Integrating convolutional neural network and constitutive model for rapid prediction of stress-strain curves in fibre reinforced polymers: A generalisable approach

[Display omitted] •A new algorithm to generate distinctive and similar microstructures for FRP RVEs.•A CNN for accurate properties prediction by learning random microstructures.•An MCM segregating microstructural and material effects on RVE effective properties.•Rapid prediction integrating CNN and MCM for random RVEs with various materials. Despite recent advancements in using machine learning (ML) techniques to establish the microstructure-property linkage for composites’ representative volume elements (RVEs), challenges persist in effectively characterising the effect of microstructural randomness on material properties. This complexity arises from the difficulty of expressing randomness as definitive variables and its intertwined relations with other factors, such as material constituents. Such complexities result in limitations in generalising ML models across different material constituents. Conventional solutions to these challenges usually necessitate large datasets, which require considerable computational resources, for an accurate and generalisable ML models to be trained. This paper presents an innovative approach to tackling these challenges by integrating a high-accuracy convolutional neural network (CNN) with a novel microstructure-factored constitutive model (MCM).
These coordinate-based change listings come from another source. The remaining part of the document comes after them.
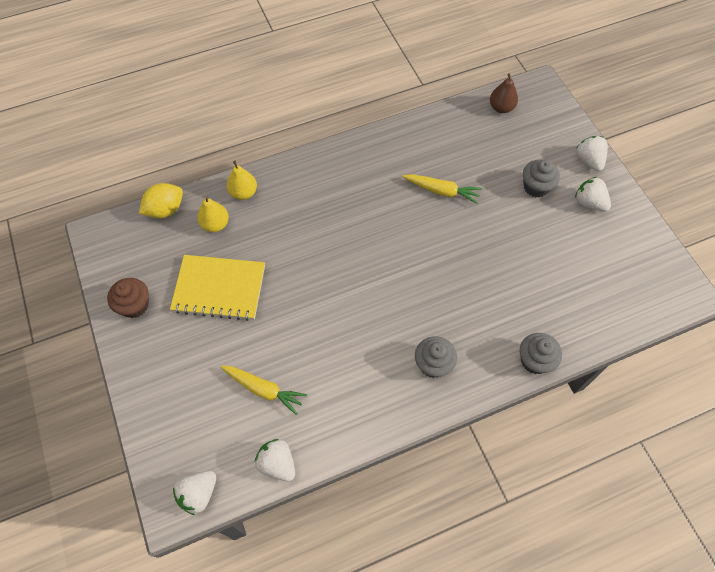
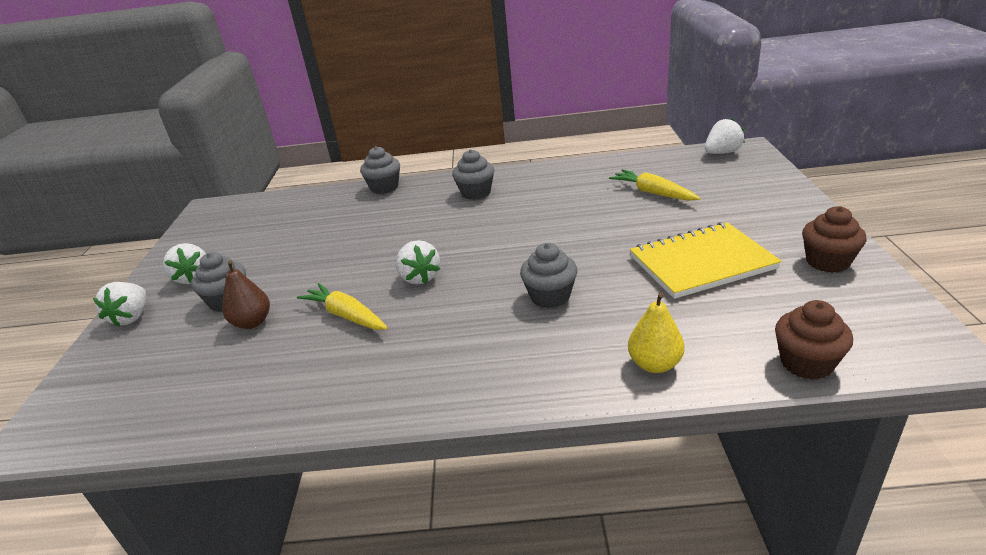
camera: 155 degrees left, 30 degrees down
(165, 210) = (806, 363): yellow lemon -> brown cupcake
(215, 224) = (708, 329): yellow pear -> none
(219, 288) = (702, 263): yellow notebook -> yellow notebook turned 45 degrees counterclockwise
(277, 463) = (647, 160): white strawberry -> white strawberry (419, 277)
(316, 234) = (550, 296): none -> grey cupcake
(501, 108) = (140, 412): brown pear -> brown pear (252, 322)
The MCM, rooted from classic empirical constitutive modelling, effectively segregates the microstructural and constituting material effects, extending the generalisability and thus significantly enhancing the efficacy of the CNN. This new approach enabled a CNN trained on the transverse stress-strain curves of one set of material constituents (CF/PEEK at 270 °C) to be generalised for the rapid prediction of various sets of material constituents at different temperatures, unseen by the CNN during training, with an average mean absolute percentage error around 3 %.